But let man and beast be covered with sackcloth, and cry mightily unto God: yea, let them turn every one from his evil way, and from the violence that is in their hands. Jonah 3:8

A rather interesting question was submitted in connection with this verse: "Could you please tell who or what the 'beast' is?"  It is an interesting question, not so much because it is difficult to answer, but rather, because it has to do with the main theme of the prophecy of Jonah.

A brief summary of the book of Jonah will help us understand this.

Jonah was commanded by God to go to Nineveh, the capitol of Assyria, to preach there.  This was surprising because Assyria was Israel's most dangerous enemy.  Jonah did not want to go.  Perhaps his love for Israel and his hatred of Israel's enemy made him determined to escape God's command.
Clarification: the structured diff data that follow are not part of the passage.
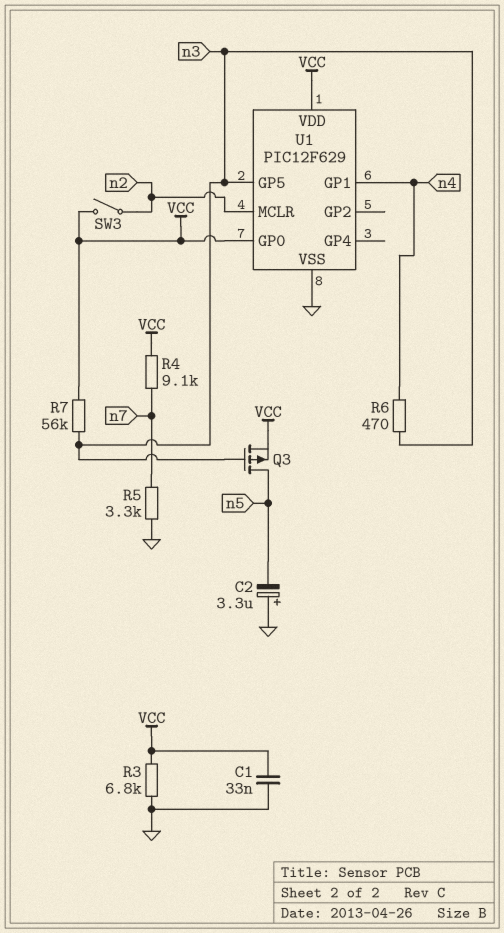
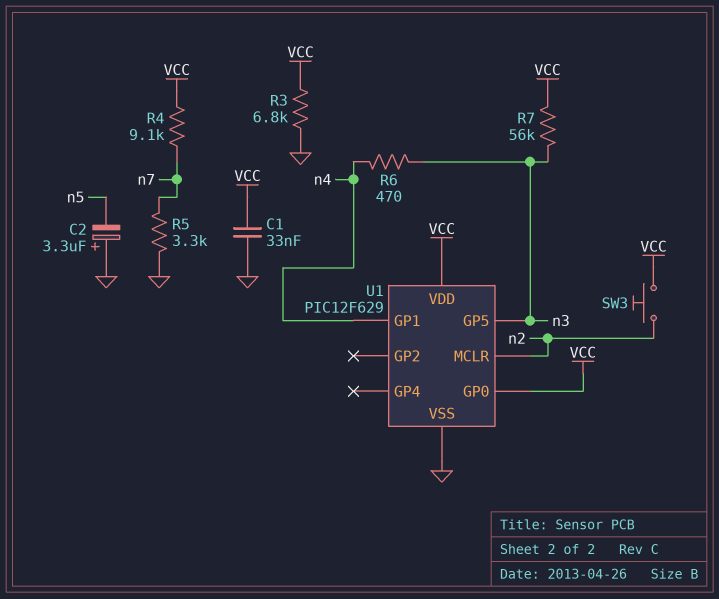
Q3: PMOS (G n3, D n5, S VCC) -> none
SW3: switch (VCC, n2) -> button (VCC, n2)

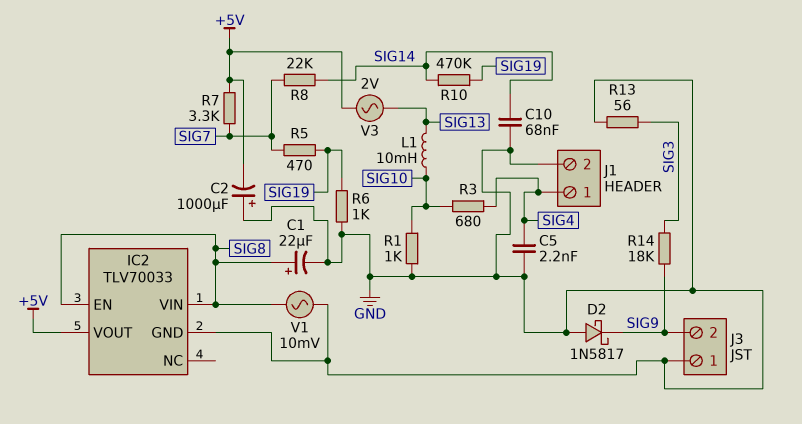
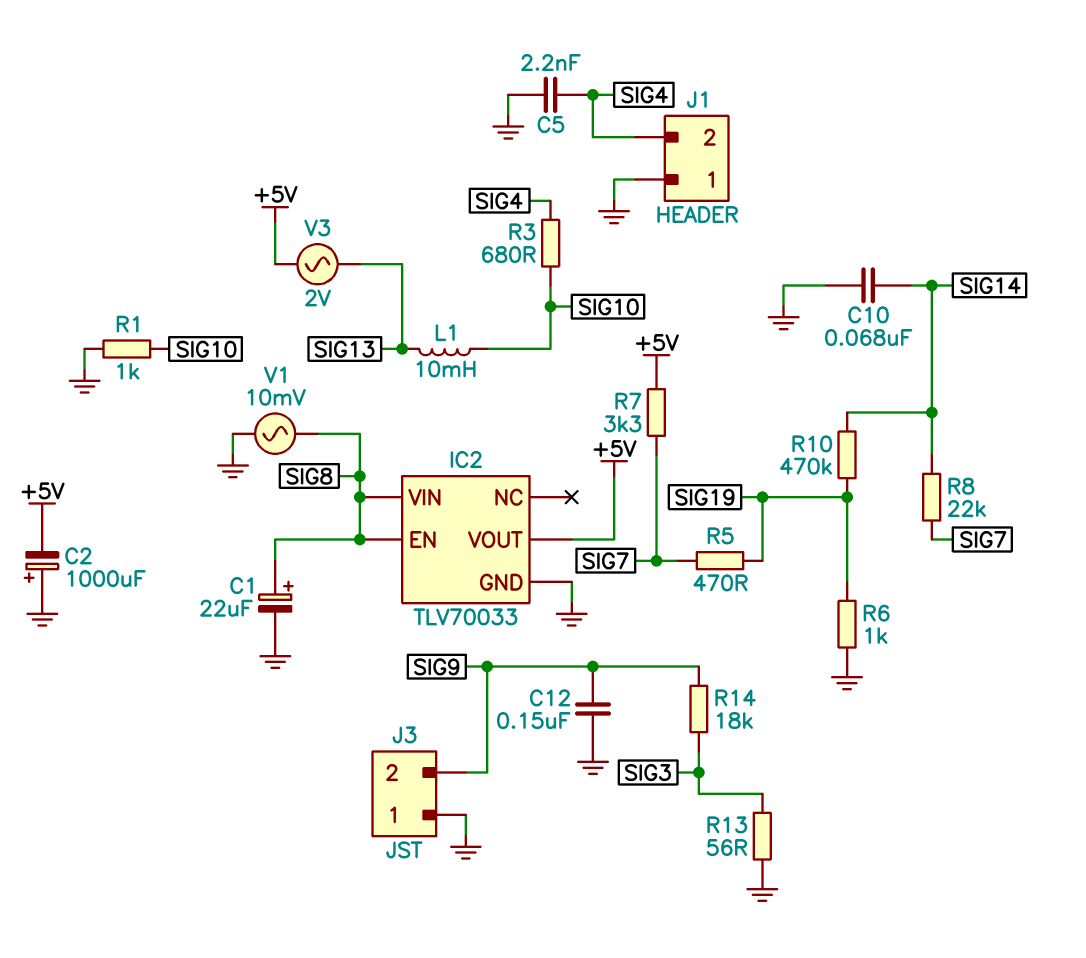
C12: none -> 150nF (GND, SIG9)
D2: schottky 1N5817 (A GND, K SIG9) -> none
J1 pin 1: SIG4 -> GND
J1 pin 2: GND -> SIG4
He took a ship to Tarsus because he was of the opinion that God would not be able to speak to him outside the borders of the land of Canaan.  In this he was correct, for God Himself had limited His revelation to the boundaries of Canaan.  What Jonah forgot was that God can command winds and storms and whales to do His will.

And so, through God's providential control of winds and storms and whales, Jonah was swallowed by a whale, brought back to Canaan, vomited out of the whale, and once again confronted with God's command: "Go to Nineveh and preach against it."

Jonah went, though reluctantly.

We might notice in passing that Jonah's three day stay in the belly of the whale was very important.  First, Jonah's prayer in the whale's belly is almost exclusively taken from the Psalms -- as any good reference Bible will make clear.  Second, Jonah's residence in the whale was a sign of our Lord's stay in the grave (Mt. 12:40).

God was insistent that Jonah go to Nineveh for a very specific purpose.  God was showing Israel, already in the old dispensation, that His church would someday be gathered from all nations and tribes on the earth.  That is, His church is a catholic church in the truest sense of the word.  Or, if I may put it a bit differently, God's salvation is universal.  It is not universal in the sense that everyone head for head is saved.  But it is universal in the sense that God's whole creation is saved; that is, the elect human race and the heavens and the earth in which they dwell.

Christ calls attention to this in His own ministry.  He reminds the wicked Jews of the fact that the Ninevites repented at the preaching of Jonah, while the Jews reject Him Who is greater than Jonah (Mt. 12:41, Lu. 11:32).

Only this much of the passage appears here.